Nuestra primera colaboración fue en El mago, donde hice las veces de supervisor musical. De hecho, yo no quería trabajar en esa película. Salvo tres canciones –’Home’ y ‘Ease on Down the Road’, compuestas por Charlie Smalls, y ‘Brand New Day’, escrita por Luther Vandross–, la música no me llegaba, pese al enorme éxito cosechado por la versión teatral. Si lo hice fue porque me lo pidió Sidney Lumet, que me había dado una primera oportunidad con la banda sonora con El prestamista, y luego otras cinco películas más. Sentí que le debía más de un favor; le debía mucho. Sidney estuvo casado catorce años con Gail, la hija de Lena Horne.
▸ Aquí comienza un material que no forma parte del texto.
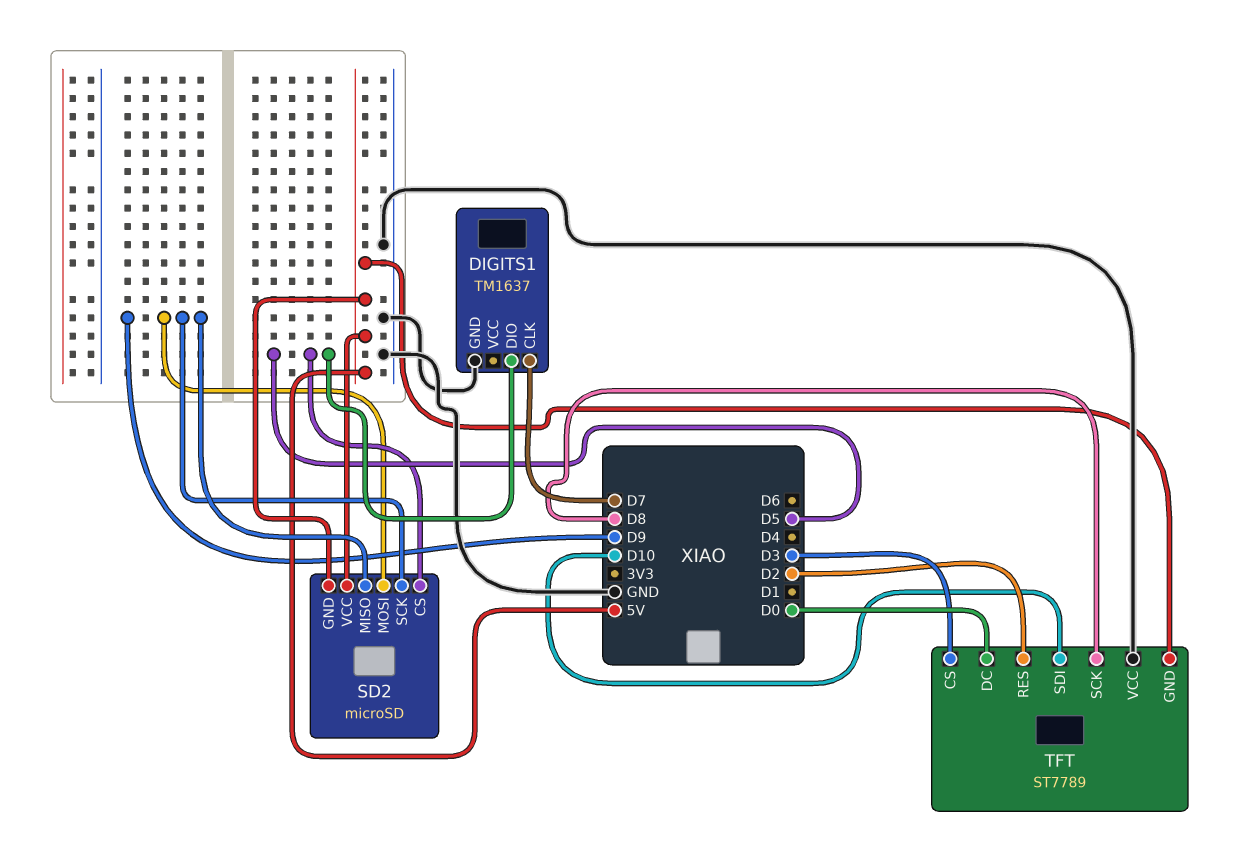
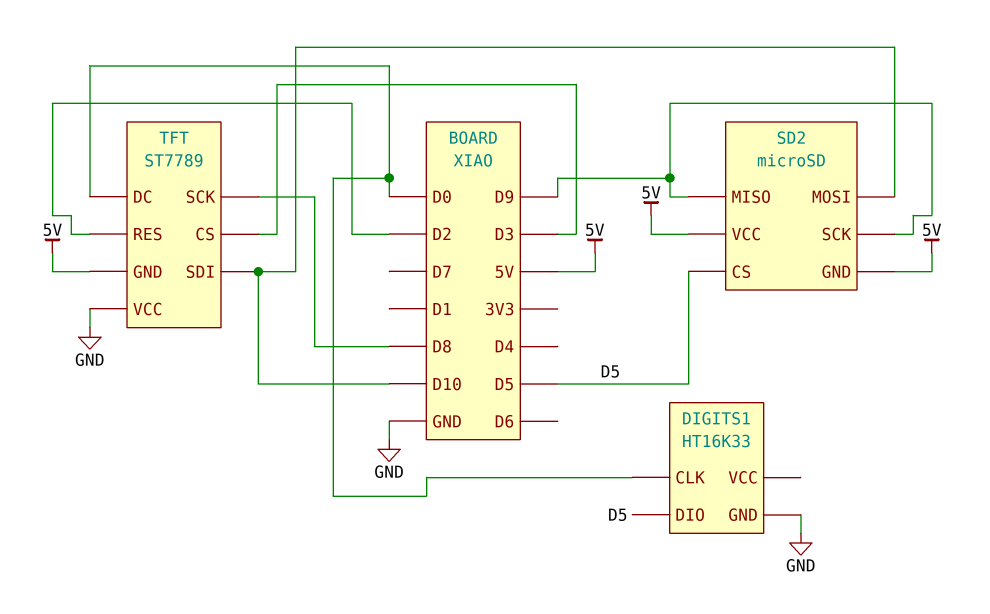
DIGITS1: TM1637 -> HT16K33
DIGITS1 pin CLK: D7 -> D0
SD2 pin MOSI: D9 -> D10

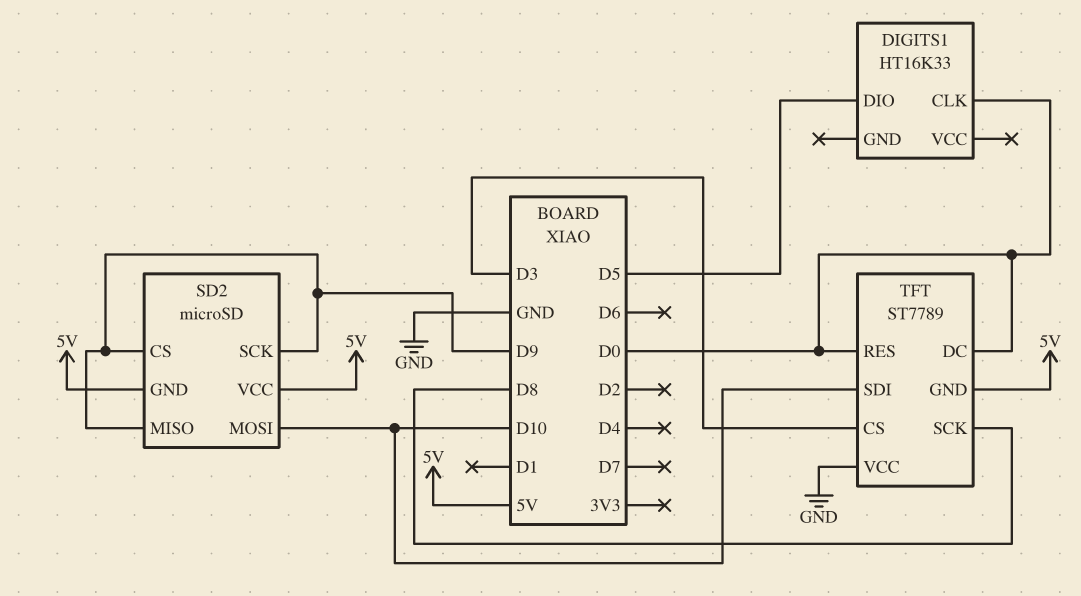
DIGITS1 pin GND: GND -> none
SD2 pin CS: D5 -> D9
TFT pin RES: D2 -> D0

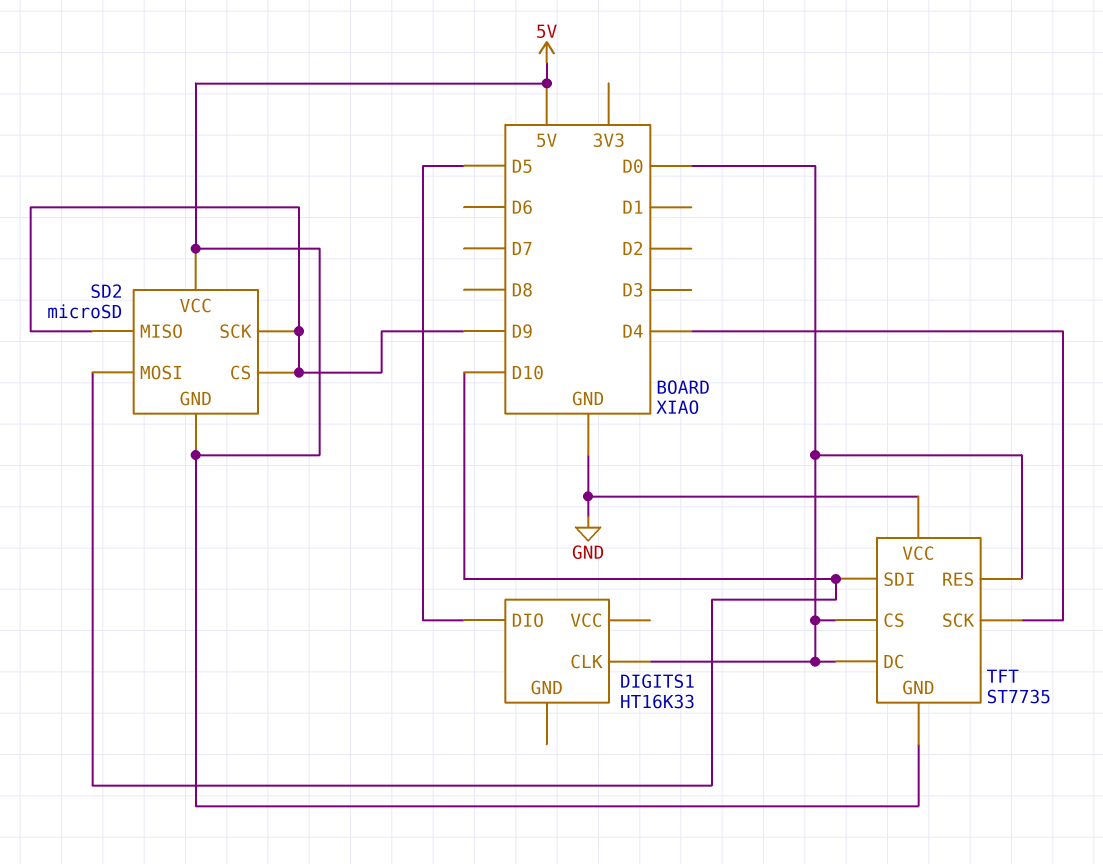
TFT: ST7789 -> ST7735
TFT pin CS: D3 -> D0
TFT pin SCK: D8 -> D4

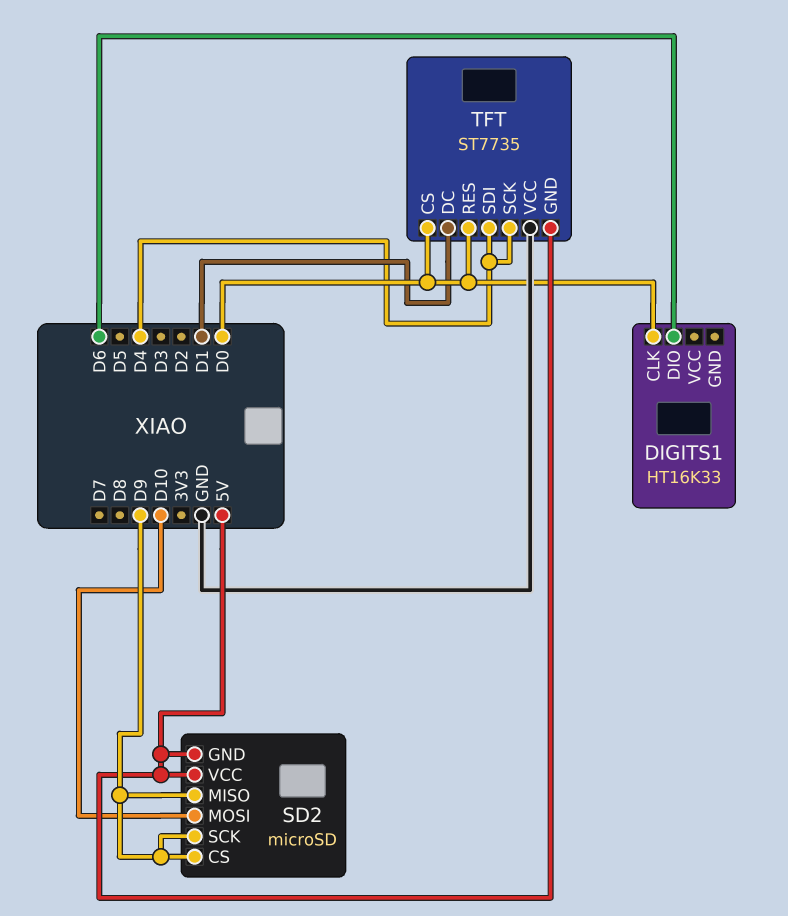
DIGITS1 pin DIO: D5 -> D6
TFT pin DC: D0 -> D1
TFT pin SDI: D10 -> D4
Llegada la cuarta noche de rodar la escena más importante, ‘Ciudad Esmeralda’, Lumet se había pasado de presupuesto por primera vez en su carrera. Después de la última toma, su mujer le dijo que quería el divorcio. Como tantos otros “adictos al trabajo”, entre los que me incluyo, él le preguntó si no podía esperar a que terminara de hacer la película, pero Gail le dijo: “Ya he oído eso catorce veces”. Sidney se quedó hecho polvo. Recuerdo cuando los vi por primera vez, sentados en el suelo en una fiesta que había montado Lena en su piso, enamorados el uno del otro. Eran una pareja estupenda y tenían dos hijas preciosas; les había ayudado alguna vez a cambiarles los pañales. Todo el mundo quedó muy afectado. Yo, tanto a Sidney como a Geil, los adoraba.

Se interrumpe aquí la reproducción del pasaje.